▶ [Exercise directions]:
Please write out exactly, and only, the lines from the first in the material below to the line containing "line: (204, 208)", both included.

▶ [Data listing]:
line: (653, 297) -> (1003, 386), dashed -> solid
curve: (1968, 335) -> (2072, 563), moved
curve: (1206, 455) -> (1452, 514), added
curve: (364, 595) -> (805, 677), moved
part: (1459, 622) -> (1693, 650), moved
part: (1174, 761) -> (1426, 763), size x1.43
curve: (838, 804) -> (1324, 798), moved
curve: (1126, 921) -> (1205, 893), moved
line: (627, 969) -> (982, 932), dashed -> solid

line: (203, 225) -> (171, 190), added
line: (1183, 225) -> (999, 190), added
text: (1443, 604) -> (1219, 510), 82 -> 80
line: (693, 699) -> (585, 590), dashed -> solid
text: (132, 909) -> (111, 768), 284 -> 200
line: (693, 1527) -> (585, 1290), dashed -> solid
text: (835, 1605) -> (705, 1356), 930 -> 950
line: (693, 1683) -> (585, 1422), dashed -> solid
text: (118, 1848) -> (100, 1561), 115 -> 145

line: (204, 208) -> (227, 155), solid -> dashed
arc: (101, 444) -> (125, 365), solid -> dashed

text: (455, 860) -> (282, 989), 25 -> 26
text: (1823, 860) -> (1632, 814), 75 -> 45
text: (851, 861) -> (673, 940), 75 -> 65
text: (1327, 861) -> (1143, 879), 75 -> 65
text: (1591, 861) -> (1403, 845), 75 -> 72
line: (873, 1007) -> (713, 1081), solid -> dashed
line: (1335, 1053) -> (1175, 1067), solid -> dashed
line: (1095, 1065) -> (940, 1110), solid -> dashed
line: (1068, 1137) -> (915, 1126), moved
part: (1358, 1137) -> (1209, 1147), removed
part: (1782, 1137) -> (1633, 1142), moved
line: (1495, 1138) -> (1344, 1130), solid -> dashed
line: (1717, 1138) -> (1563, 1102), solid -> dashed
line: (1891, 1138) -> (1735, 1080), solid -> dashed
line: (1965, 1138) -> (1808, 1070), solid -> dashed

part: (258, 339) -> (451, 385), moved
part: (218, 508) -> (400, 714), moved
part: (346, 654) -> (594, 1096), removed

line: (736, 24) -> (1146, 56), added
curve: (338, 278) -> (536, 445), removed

▶ [Task output]:
line: (653, 297) -> (1003, 386), dashed -> solid
curve: (1968, 335) -> (2072, 563), moved
curve: (1206, 455) -> (1452, 514), added
curve: (364, 595) -> (805, 677), moved
part: (1459, 622) -> (1693, 650), moved
part: (1174, 761) -> (1426, 763), size x1.43
curve: (838, 804) -> (1324, 798), moved
curve: (1126, 921) -> (1205, 893), moved
line: (627, 969) -> (982, 932), dashed -> solid

line: (203, 225) -> (171, 190), added
line: (1183, 225) -> (999, 190), added
text: (1443, 604) -> (1219, 510), 82 -> 80
line: (693, 699) -> (585, 590), dashed -> solid
text: (132, 909) -> (111, 768), 284 -> 200
line: (693, 1527) -> (585, 1290), dashed -> solid
text: (835, 1605) -> (705, 1356), 930 -> 950
line: (693, 1683) -> (585, 1422), dashed -> solid
text: (118, 1848) -> (100, 1561), 115 -> 145

line: (204, 208) -> (227, 155), solid -> dashed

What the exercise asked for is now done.